Characterization of Escherichia coli DnaAcos protein in replication systems reconstituted with highly purified proteins

Abstract

Excessive initiation of chromosomal replication occurs in the dnaAcos mutant at 30 degrees C. Whereas purified wild-type DnA protein binds ATP and ADP tightly, DnaAcos protein is defective for such nucleotide binding. As initiation is a multistep reaction and DnaA protein functions at each step, activities of DnaAcos protein need to be examined precisely. DnaAcos protein specifically bound a DNA fragment containing the chromosomal replication origin with an affinity similar to that seen with the wild-type protein.
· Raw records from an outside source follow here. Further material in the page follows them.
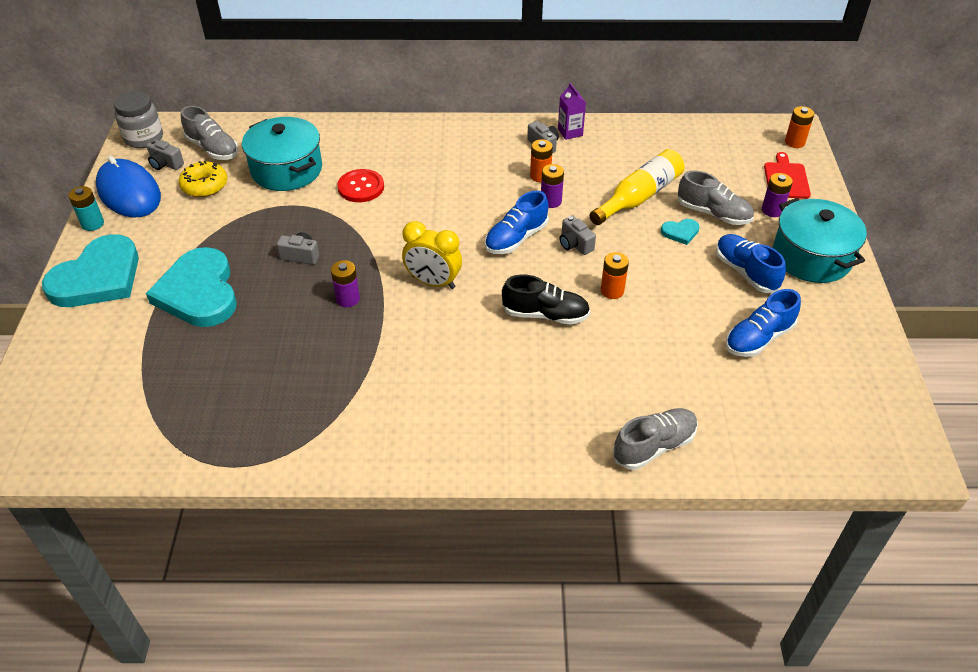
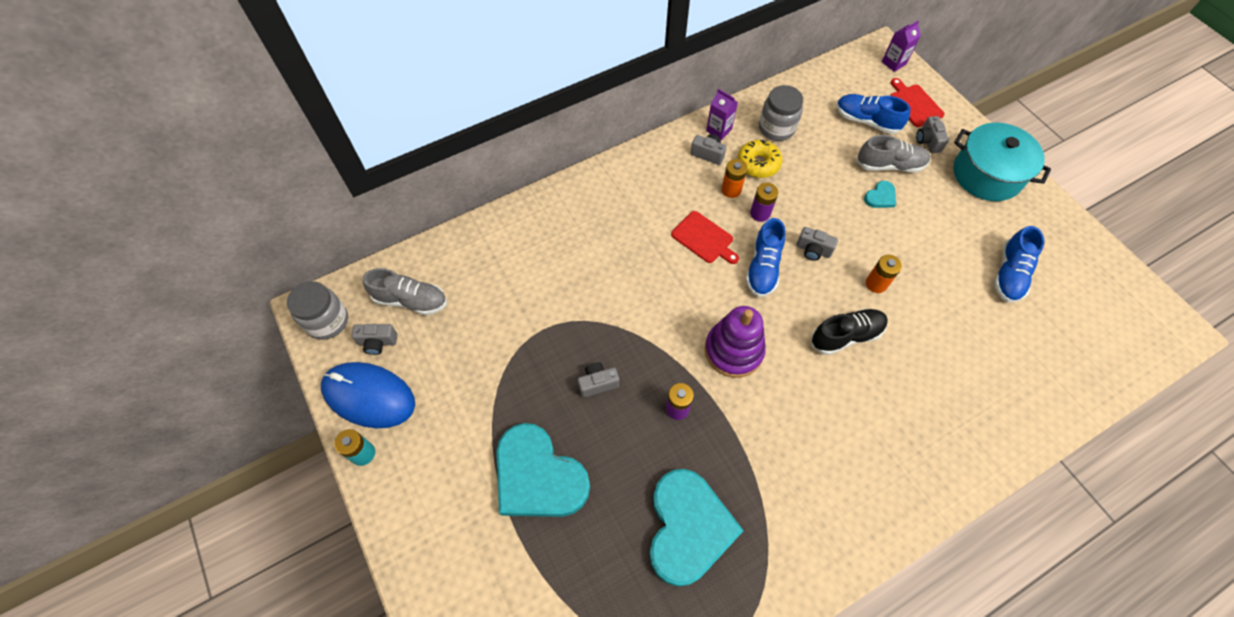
camera: 30 degrees left, 15 degrees up
(98, 277) = (424, 514): turquoise heart -> turquoise heart (688, 528)
(204, 186) = (440, 349): yellow donut -> yellow donut (758, 163)
(287, 170) = (504, 290): turquoise pot -> none
(361, 187) = (589, 277): red button -> none
(433, 282) = (733, 350): yellow clock -> purple stacking toy
(482, 199) = (704, 239): none -> red cutting board
(626, 149) = (776, 128): none -> grey jar
(639, 196) = (823, 174): yellow bottle -> none
(654, 446) = (1017, 420): grey shoe -> none
(745, 272) = (954, 213): blue shoe -> blue shoe (866, 121)
(772, 210) = (927, 141): purple battery -> grey camera
(794, 142) = (893, 63): orange battery -> purple carton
In a system reconstituted with purified proteins at 30 degrees C, the mutant protein initiated replication of single-stranded DNA that contains a DnA-binding hairpin structure. Thus, DnaAcos protein basically sustains affinity to a DnaA-binding sequence and functions in the loading of DnaB helicase onto single-stranded DNA. Thermal stabilities of wild-type DnA and DnaAcos activities were comparable. Unlike wild-type DnaA protein, DnaAcos protein was inactive for minichromosomal replication in systems reconstituted with purified proteins in which the ATP-bound form of DnaA protein is required for initiation. Taken together, the data indicate that the prominent defect in DnaAcos protein appears to be the inability to bind nucleotide.